Dalian Port raises $856 million from Shanghai listing

The company settles on a relatively modest valuation in an attempt to avoid a poor secondary market performance.

Hong Kong-listed Dalian Port, the largest port operator in north China, has raised Rmb5.7 billion ($856 million) in a Shanghai initial public offering after pricing its shares at the mid-point of the indicated range.

The pricing suggests that the company is attempting to avoid the weak secondary market performance that has plagued two of its domestic peers since they listed in Shanghai earlier this year by leaving some upside room for its shares.

The company sold 1.5 billion shares at Rmb3.80 apiece, compared with an indicated range between Rmb3.60 and Rmb4. The final price translates into a price-to-earnings (P/E) ratio of 22.2 times, based on the company’s forecast earnings for 2010, Dalian Port said in a statement to the Shanghai Stock Exchange yesterday.

That is a wide discount compared with Ningbo Port and Tangshan Port which fetched valuations of 29.3 times and 32.7 times earnings in their Shanghai IPOs earlier this year.

However, Dalian Port is coming at a premium to the wider A-share market, where stocks are currently trading at an average P/E of 16.3 times, according to J.P. Morgan.

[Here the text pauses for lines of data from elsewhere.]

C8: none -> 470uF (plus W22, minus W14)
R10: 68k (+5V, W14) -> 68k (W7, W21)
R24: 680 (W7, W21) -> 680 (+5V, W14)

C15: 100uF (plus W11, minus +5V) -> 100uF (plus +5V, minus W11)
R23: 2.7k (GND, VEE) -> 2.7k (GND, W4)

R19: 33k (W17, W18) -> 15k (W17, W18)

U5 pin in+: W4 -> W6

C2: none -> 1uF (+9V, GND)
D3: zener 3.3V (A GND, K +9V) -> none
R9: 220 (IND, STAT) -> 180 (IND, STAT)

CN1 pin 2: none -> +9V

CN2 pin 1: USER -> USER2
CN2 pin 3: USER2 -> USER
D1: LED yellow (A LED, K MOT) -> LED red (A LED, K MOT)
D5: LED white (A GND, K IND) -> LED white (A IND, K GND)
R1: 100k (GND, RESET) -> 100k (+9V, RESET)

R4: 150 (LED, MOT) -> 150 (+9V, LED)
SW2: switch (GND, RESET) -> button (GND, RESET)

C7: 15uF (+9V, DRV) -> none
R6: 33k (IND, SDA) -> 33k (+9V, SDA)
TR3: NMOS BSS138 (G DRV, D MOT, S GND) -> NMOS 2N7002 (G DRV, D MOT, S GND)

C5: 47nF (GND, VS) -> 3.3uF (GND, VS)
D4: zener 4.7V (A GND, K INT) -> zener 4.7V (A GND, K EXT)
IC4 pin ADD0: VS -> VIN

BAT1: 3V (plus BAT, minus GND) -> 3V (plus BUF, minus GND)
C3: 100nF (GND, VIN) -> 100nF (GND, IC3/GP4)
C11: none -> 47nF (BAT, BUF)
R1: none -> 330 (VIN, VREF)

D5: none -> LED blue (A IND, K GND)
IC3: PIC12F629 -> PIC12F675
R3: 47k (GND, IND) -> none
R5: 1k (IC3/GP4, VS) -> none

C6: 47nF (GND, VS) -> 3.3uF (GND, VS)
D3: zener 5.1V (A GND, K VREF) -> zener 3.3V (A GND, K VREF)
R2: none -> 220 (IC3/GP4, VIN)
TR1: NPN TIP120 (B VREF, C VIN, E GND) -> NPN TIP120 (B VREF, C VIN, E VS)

Dalian Port said in its statement that it sold around 738.2 million shares to its parent and controlling shareholder Dalian Port Group, and 761.8 million shares to public investors. After the IPO, Dalian Port Group will own 51% of the Hong Kong- and Shanghai-listed unit, down from 62% before the transaction.

The institutional book was covered and the retail tranche was around 70 times subscribed, according to the statement. This provides the latest evidence that mainland investors are no longer blindly in love with new stocks. Previously, new share sales, especially government-backed ones, would easily be at least 100 times subscribed, but that changed early this year when several large-scale Beijing-backed enterprises failed to raise the maximum amount targeted and fell below the IPO price in their debuts.

The market response to Dalian Port’s A-share sale also contrasted sharply with its H-share IPO in 2006, when the port operator raised $279 million. That sale was very popular -- the retail tranche was 850 times covered -- and the share price jumped 68% on the first day of trading. The stock closed at HK$3.36 yesterday, 30% above the Hong Kong IPO price of HK$2.57.

Dalian Port earlier reduced its A-share issue size by 37.5% from a planned sale of 2.4 billion shares on concerns about the volatile market conditions in China.

The A-shares will start trading on the Shanghai Stock Exchange on November 29. Citic Securities is the sole bookrunner on the deal.

Located in Dalian city, Dalian Port operates the biggest crude oil terminal in the country. It will use the proceeds to acquire assets from its controlling shareholder, including terminals involved in ore, bulk grain, cargo and passenger-related business.